Following the hiving off of Crean's print and packaging interests into a separately quoted company, OakHill, the Irish Stock Exchange will have one extra listed company. Will this be good for the market, or will it cause further traumas for the Crean shareholders?
Crean's executive chairman, Mr Ray McLoughlin, always contended that the split would enhance shareholder value. If Friday's thin trading (one deal or one mark each) is any guideline, the initial reaction proves his point.
Prior to the ex-entitlement to the shares (one OakHill share for each Crean share) Crean's shares were traded at 97 cents. The ex-entitlement price was marked as 60 cents and Oakhill was traded at 68 cents. At a combined price of 128 cents, that represents, a 32 per cent gain. It also represents a good gain on the 100 cents to 110 cents per Crean share paid by Mr McLoughlin for around one million shares last May.

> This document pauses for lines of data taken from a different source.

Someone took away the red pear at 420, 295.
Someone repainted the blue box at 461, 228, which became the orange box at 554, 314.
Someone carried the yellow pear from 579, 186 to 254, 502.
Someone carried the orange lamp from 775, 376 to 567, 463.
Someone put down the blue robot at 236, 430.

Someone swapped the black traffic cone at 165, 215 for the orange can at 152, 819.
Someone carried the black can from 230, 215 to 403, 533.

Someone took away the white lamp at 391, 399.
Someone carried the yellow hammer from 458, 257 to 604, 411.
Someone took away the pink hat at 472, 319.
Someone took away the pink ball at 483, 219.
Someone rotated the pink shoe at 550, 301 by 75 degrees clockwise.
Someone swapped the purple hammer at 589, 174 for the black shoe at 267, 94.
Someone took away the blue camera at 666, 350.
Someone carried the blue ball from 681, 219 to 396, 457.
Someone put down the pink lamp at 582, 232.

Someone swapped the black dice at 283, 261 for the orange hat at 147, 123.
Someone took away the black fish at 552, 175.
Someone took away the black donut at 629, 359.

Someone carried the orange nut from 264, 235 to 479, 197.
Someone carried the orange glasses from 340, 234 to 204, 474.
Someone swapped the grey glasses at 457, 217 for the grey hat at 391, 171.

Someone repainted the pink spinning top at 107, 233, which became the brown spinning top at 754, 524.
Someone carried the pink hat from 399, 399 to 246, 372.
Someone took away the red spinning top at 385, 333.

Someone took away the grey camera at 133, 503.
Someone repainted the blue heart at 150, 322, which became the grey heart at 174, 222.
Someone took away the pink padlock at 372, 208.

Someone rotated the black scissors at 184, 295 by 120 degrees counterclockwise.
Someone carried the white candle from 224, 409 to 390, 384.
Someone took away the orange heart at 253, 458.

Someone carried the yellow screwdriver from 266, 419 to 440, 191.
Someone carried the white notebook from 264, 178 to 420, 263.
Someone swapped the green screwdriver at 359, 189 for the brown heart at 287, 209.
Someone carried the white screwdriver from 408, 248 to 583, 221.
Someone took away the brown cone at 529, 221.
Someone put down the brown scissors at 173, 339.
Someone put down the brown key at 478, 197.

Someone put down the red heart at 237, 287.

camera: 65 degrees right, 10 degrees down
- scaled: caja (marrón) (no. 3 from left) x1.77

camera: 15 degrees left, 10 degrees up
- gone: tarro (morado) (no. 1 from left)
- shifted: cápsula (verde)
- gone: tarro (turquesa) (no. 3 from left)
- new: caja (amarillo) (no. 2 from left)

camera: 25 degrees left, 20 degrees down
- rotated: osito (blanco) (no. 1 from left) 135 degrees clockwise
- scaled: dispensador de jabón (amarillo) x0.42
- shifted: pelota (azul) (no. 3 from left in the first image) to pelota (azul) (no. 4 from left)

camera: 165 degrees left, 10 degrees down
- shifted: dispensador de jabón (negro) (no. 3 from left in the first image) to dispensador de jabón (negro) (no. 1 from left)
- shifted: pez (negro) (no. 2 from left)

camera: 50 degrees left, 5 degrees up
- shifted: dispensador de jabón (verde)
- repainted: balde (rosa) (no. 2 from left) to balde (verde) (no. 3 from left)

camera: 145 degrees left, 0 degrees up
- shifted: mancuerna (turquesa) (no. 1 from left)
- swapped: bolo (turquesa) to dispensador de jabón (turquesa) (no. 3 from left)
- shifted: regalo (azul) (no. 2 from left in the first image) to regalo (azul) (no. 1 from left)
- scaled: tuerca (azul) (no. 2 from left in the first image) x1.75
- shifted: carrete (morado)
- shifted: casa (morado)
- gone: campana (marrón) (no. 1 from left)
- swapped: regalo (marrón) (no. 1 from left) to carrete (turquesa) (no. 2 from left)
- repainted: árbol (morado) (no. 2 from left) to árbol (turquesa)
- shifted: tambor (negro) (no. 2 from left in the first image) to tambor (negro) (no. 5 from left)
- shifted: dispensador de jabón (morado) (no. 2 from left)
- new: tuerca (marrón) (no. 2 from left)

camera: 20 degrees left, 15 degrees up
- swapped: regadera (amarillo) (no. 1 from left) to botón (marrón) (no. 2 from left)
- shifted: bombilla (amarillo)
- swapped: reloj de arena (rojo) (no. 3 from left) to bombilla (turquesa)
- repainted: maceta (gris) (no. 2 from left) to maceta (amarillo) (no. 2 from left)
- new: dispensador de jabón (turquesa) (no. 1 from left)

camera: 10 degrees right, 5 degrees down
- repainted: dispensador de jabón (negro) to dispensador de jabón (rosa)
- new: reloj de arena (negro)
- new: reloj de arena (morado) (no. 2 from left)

However, the new price represents only a minimal gain on the 120 cents quoted on July 27th. Indeed, the downward movement in the shares since then has been quite curious. Some shareholders mistakenly believed the decline was due to the shares going ex-entitlement. That contention was understandable as the hiving-off document specified Friday July 30th as the date when the shares would go ex-entitlement. While that was an "indicative timetable", Crean only issued a statement a week later - Thursday evening, August 5th - saying "Crean shares will trade ex the entitlement to receive OakHill ordinary shares on the Irish Stock Exchange and on the London Stock Exchange from 9 a.m. on Friday 6th August, 1999".
Obviously any shareholders trading last week with this knowledge, that was denied to others, had an unfair advantage and could be a form of insider trading, though hopefully stockbrokers would have told their clients the status of the Crean shares being purchased or sold. But anyone buying the shares last Wednesday, at 90 cents, for example, would in effect have got OakHill shares at 30 cents per share, or at less than half the price marked on Friday.
Looking ahead, shareholders will want to know if the prices quoted on Friday are warranted. With the sparse information available, particularly about the distribution of central costs, and with no pro-forma information on Crean, that can be difficult, but it is possible to glean a general view.
OakHill generated a net profit of £600,000 in its last trading period. Adding back goodwill, and a small allocation of central costs, points to a profit in the region of £4 million. That gives the company a historic earnings per share of 7.1p.
The crucial question is what price earnings ratio it should have. Adare is on a historic p/e of around 6 while Clondalkin's p/e is in the region of 8. Until OakHill proves itself, it should have a lower p/e than Adare and Clondalkin, both well run groups.
A p/e of 5 would give it a price of 35p (44 cents) and a p/e of 7 would point to a price of 50p (64 cents). On that basis, Friday's quoted price although at a discount to the net asset value per share, looks toppy, particularly as small market capitalised companies are out of favour. However, its rating will depend on how well it displays its independence from Crean which is the largest shareholder with a 20 per cent stake, and on this year's trading - the interim results in September should be a pointer.
Crean is now left with the food side which generated an operating profit of £11.3 million last year. Assuming interest of £3 million, central costs of £1.5 million and tax at 30 per cent, the historic net profit come out at around £4.5 million, giving an earnings per share of 10p. A conservative p/e of 7 for a food share would not be unreasonable which would point to a share price of 70p (88 cents). That indicates the cut in the Crean share price may have been over done. On a technical basis, the sum of the slimmed down Crean and the new OakHill, appears to be greater than the former Crean. Also, with the clearer focus, they are easier to value. However, Crean has been beset by problems and lost the confidence of institutional investors. That raises the big questions - can investors regain confidence in the uncommunicative Crean, and will OakHill be different and display its independence, or just be a group clone?